香格里拉水韭磷酸烯醇式丙酮酸羧化酶基因(PEPC)的克隆及其表达载体构建

Cloning of the phosphoenolpyruvate carboxylase gene (PEPC) from Isoetes shangrilaensis X. Liu and construction of its expression vector

  • 摘要: 以中国特有植物香格里拉水韭(Isoetes shangrilaensis X.Liu)为材料,通过转录组测序数据分析筛选出磷酸烯醇式丙酮酸羧化酶基因(IsPEPC),根据该基因序列,从香格里拉水韭cDNA中克隆获得磷酸烯醇式丙酮酸羧化酶(PEPCase)的编码基因IsPEPC,并将此基因插入pCAMBIA-2300-N-eGFP及pMD质粒载体上,再采用农杆菌介导的花序浸染法将2个重组载体分开转入野生型拟南芥(Arabidopsis thaliana(L.)Heynh.)中。结果显示:IsPEPC基因蛋白编码序列长度为2928 bp,编码975个氨基酸;同源性检索分析结果表明,该蛋白与其近源物种江南卷柏(Selaginella moellendorffii Hieron.)的PEPC基因蛋白序列同源性为79.8%。对转基因的T1代拟南芥通过抗性筛选并在gDNA水平上阳性鉴定,初步鉴定得到pC2300-N-eGFP-IsPEPC转基因株系26个和pMD-IsPEPC转基因株系32个。

     

    Abstract: Using Chinese Isoetes shangrilaensis X. Liu, the phosphoenolpyruvate carboxylase gene (IsPEPC) sequence information was screened by transcriptome sequencing analysis, and the IsPEPC gene encoding the phosphoenolpyruvate carboxylase (PEPCase) was cloned from cDNA based on the gene sequence.

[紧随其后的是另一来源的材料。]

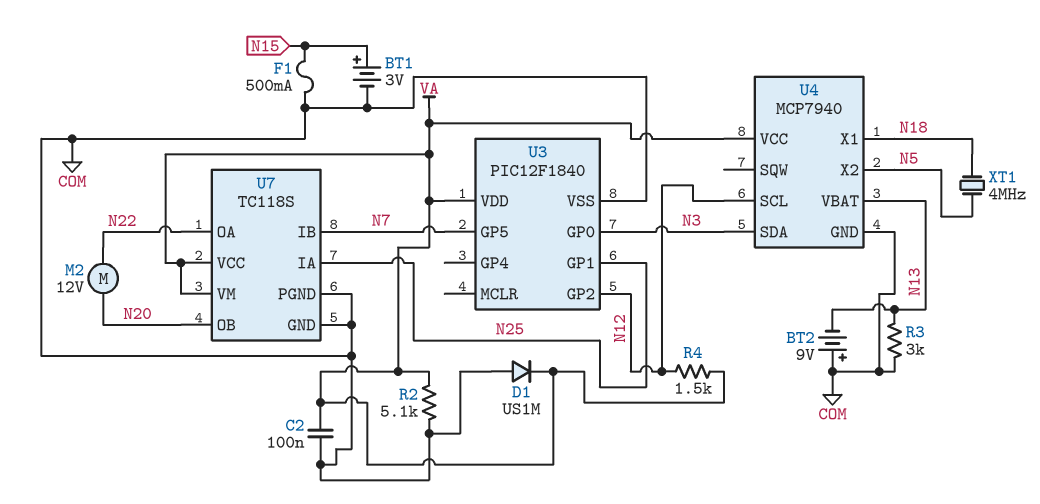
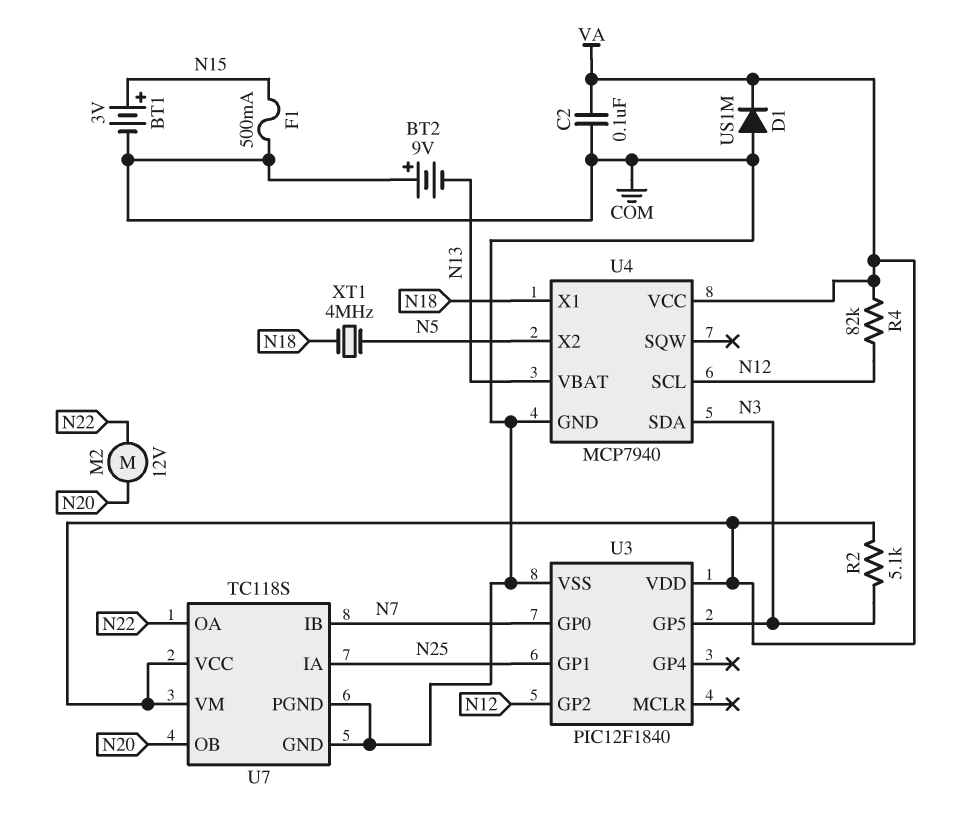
R2: 5.1k (COM, VA) -> 5.1k (N3, VA)
R3: 3k (COM, N13) -> none
R4: 1.5k (N12, VA) -> 82k (N12, VA)
U3 pin GP0: N3 -> N7
U3 pin GP5: N7 -> N3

The IsPEPC gene was inserted into the pCAMBIA-2300-N-eGFP and pMD plasmid vectors, after which the recombinant vectors were transferred into wild-type Arabidopsis thaliana (L.) Heynh. by agrobacterium-mediated inflorescence infiltration. Results showed that the protein-coding sequence of the IsPEPC gene was 2928 bp in length and encoded 975 amino acids. Homologous searching showed that the protein was related to the PEPC protein sequence of the source species Selaginella moellendorffii Hieron., with 79.8% sequence homology. Transgenic T1 A. thaliana was screened for resistance and positively identified at the gDNA level. We initially identified 26 pC2300-N-eGFP-IsPEPC transgenic lines and 32 pMD-IsPEPC transgenic lines.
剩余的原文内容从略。